Acerrimo moerore (January 2, 1949) is a letter of Pope Pius XII sent to the Hungarian Episcopate after the jailing and torturing of Cardinal Joseph Mindszenty.

==Content of letter==
The Pope asks the Catholic bishops of Hungary to pray to the Virgin Mary and to include in their prayers to her those who persecute them. They should also pray for those who live in hate and discord, so that with divine assistance better and more peaceful times may descend over Hungary.

The Pope is alarmed over the jailing and torturing of Cardinal Joseph Mindszenty, a violation of human rights and dignity, and an affront against religion itself. Not only the Catholics in Hungary, decent people all over he world watch in horror.

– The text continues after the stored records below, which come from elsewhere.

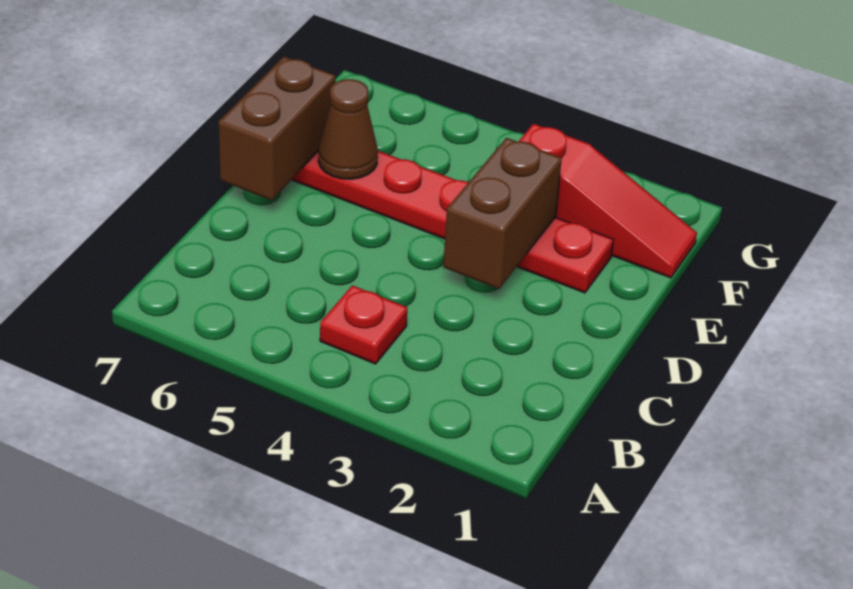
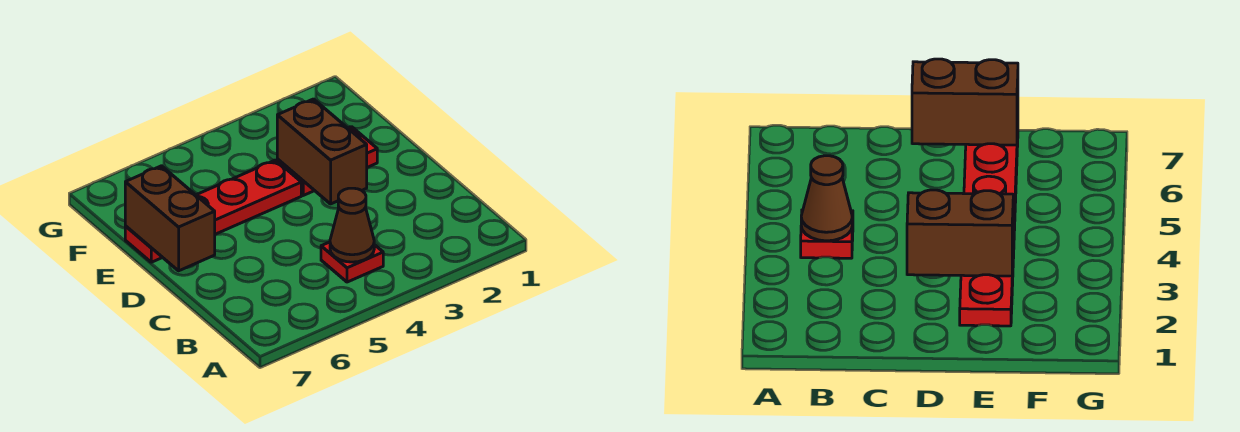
brown cone E6 level 2 -> brown cone B4 level 2
red slope F1:F3 level 1 top 3 -> none

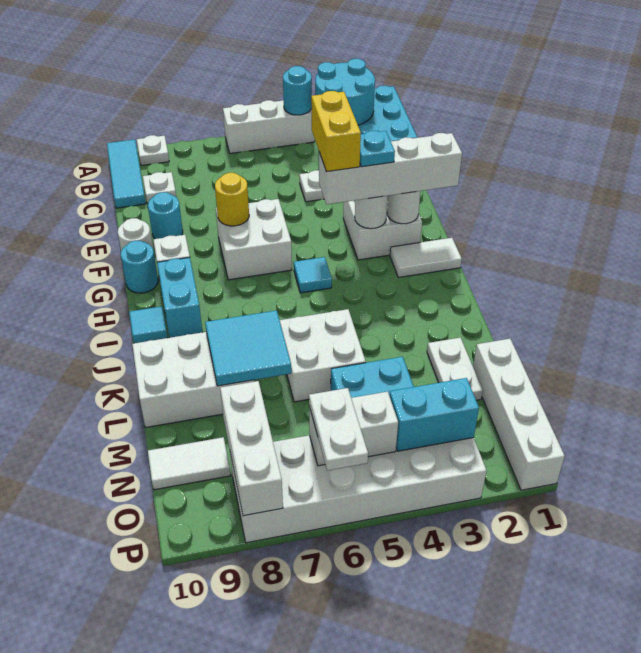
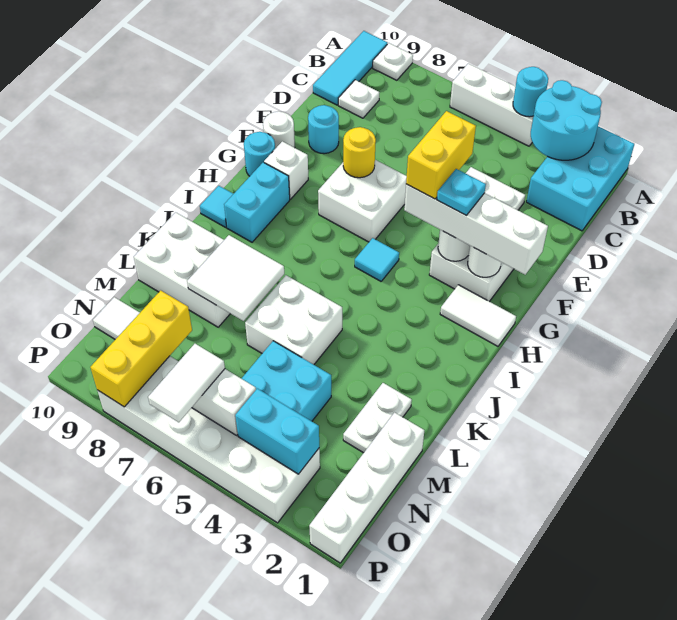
cyan tile K7:L8 level 2 -> white tile K7:L8 level 2
white brick N8:P8 level 2 -> yellow brick N8:P8 level 2
white plate O6:P6 level 3 -> white tile O6:P6 level 3

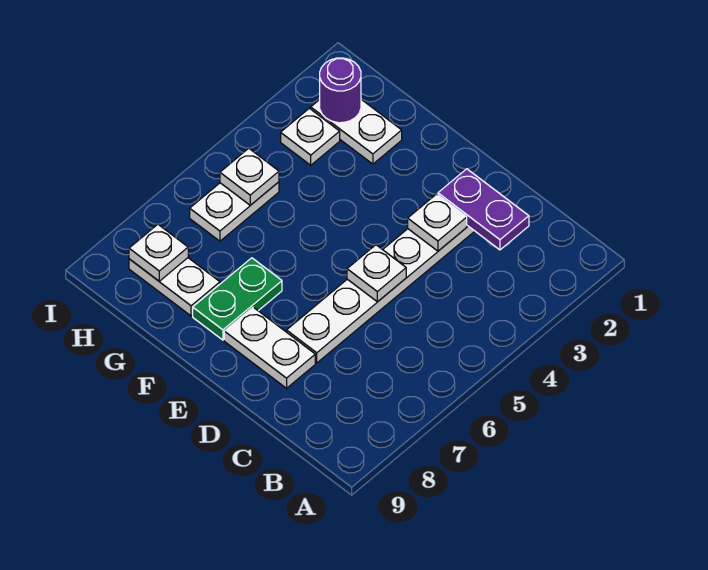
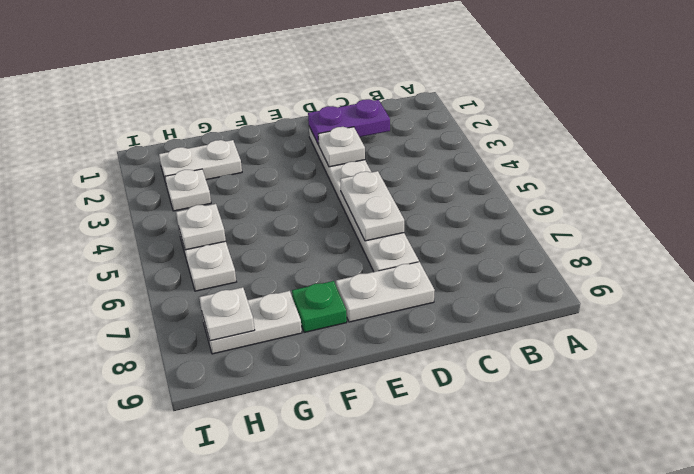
white plate D5 level 2 -> white plate D5:D6 level 2
green plate F7:F8 level 1 -> green plate F8 level 1
purple round brick H2 level 2 -> none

The Cardinal stood up for the freedom of the Church and the Hungarian people, and therefore all accusations are highly honourable. The Pope takes part in the continued suffering of the Hungarian bishops. Freedom is so important, that it may be necessary to sacrifice one's life.

The Pope is quite aware of the great tribulations and sufferings which the Church has to endure in Hungary, but he is also aware of the great loyalty and strength of its bishops, who are asked to combine courage with wisdom in this situation. He appeals to them to be united. He reminds them that their forefathers overcame similar problems. They knew that the Christian faith can be maligned and attacked, but never defeated. He appeals to them to follow their example. They will find the most wonderful consolation and help: the consolation to work for the peace and kingdom of Christ. His kingdom is not of this world, because of the mandate, to change behaviour and life, in order to reach through this earthly misery the heavenly kingdom.

The Pope concludes his letter with the most cordial Apostolic Blessings to his brother bishops and their faithful, especially all those who are persecuted.